We use Monte Carlo simulations to investigate the thermodynamic behavior of soft porous crystal (SPC) adsorbents under the influence of an external barostat. We consider SPCs that naturally exhibit polymorphism between crystal forms of two distinct pore sizes. In the absence of barostatting, these crystals may be naturally divided into two categories depending on the nature of their response to stress applied by the adsorbate fluid: those which macroscopically deform and change the volume of their unit cell (breathing), and those which instead undergo internal rearrangements that change the adsorbate-accessible volume without modifying the unit cell volume (gate-opening).
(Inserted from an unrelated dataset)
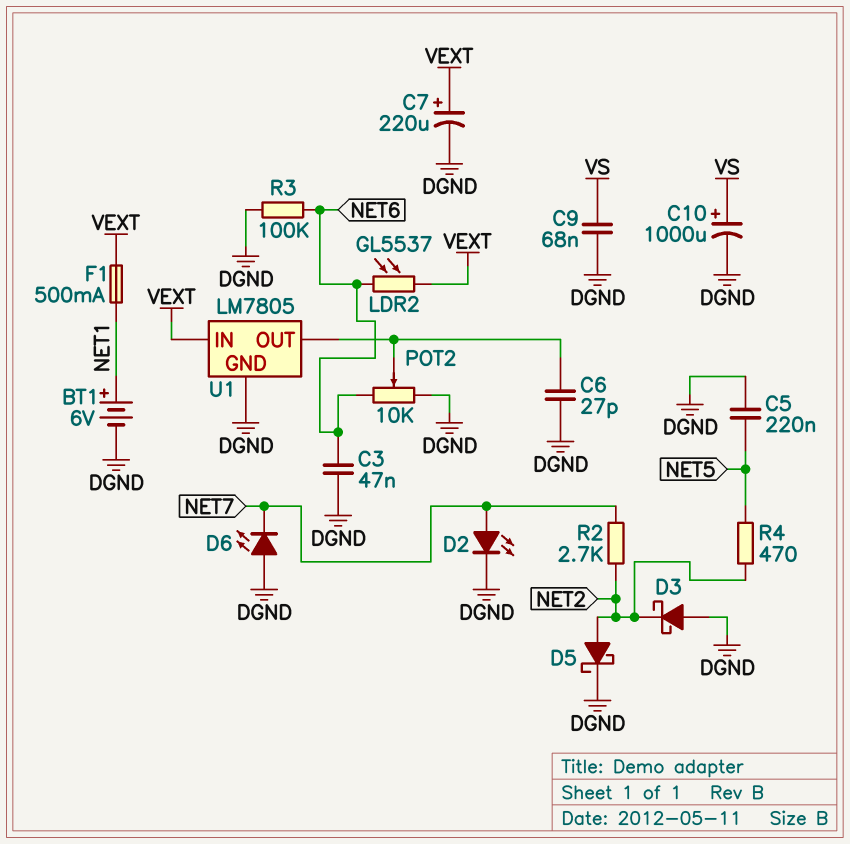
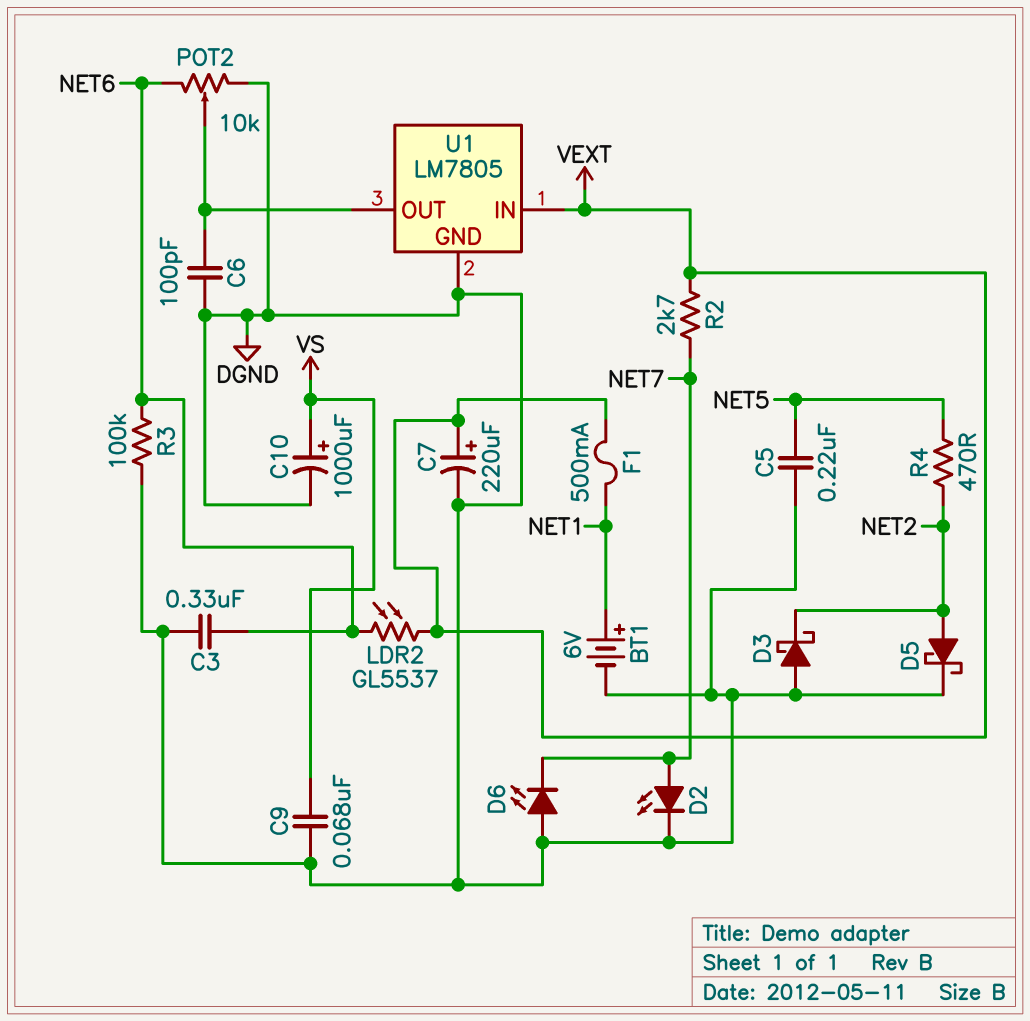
C3: 47nF (DGND, NET6) -> 330nF (DGND, NET6)
C6: 27pF (DGND, U1/OUT) -> 100pF (DGND, U1/OUT)
R2: 2.7k (NET2, NET7) -> 2.7k (NET7, VEXT)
When breathing SPCs have a constant external pressure applied, in addition to the thermodynamic pressure of the adsorbate fluid, we find that the free energy difference between the crystal polymorphs is shifted by a constant amount over the entire course of adsorption. Thus, their relative stability may be easily controlled by the barostat. However, when the crystal is held at a fixed overall pressure, changes to the relative stability of the polymorphs tend to be more complex. We demonstrate a thermodynamic analogy between breathing SPCs held at a fixed- pressure and macroscopically rigid gate-opening ones which explains this behavior. Furthermore, we illustrate how this implies that external mechanical forces may be employed to tune the effective free energy profile of an empty SPC, which may open new avenues to engineer the thermodynamic properties of these polymorphic adsorbents, such as selectivity.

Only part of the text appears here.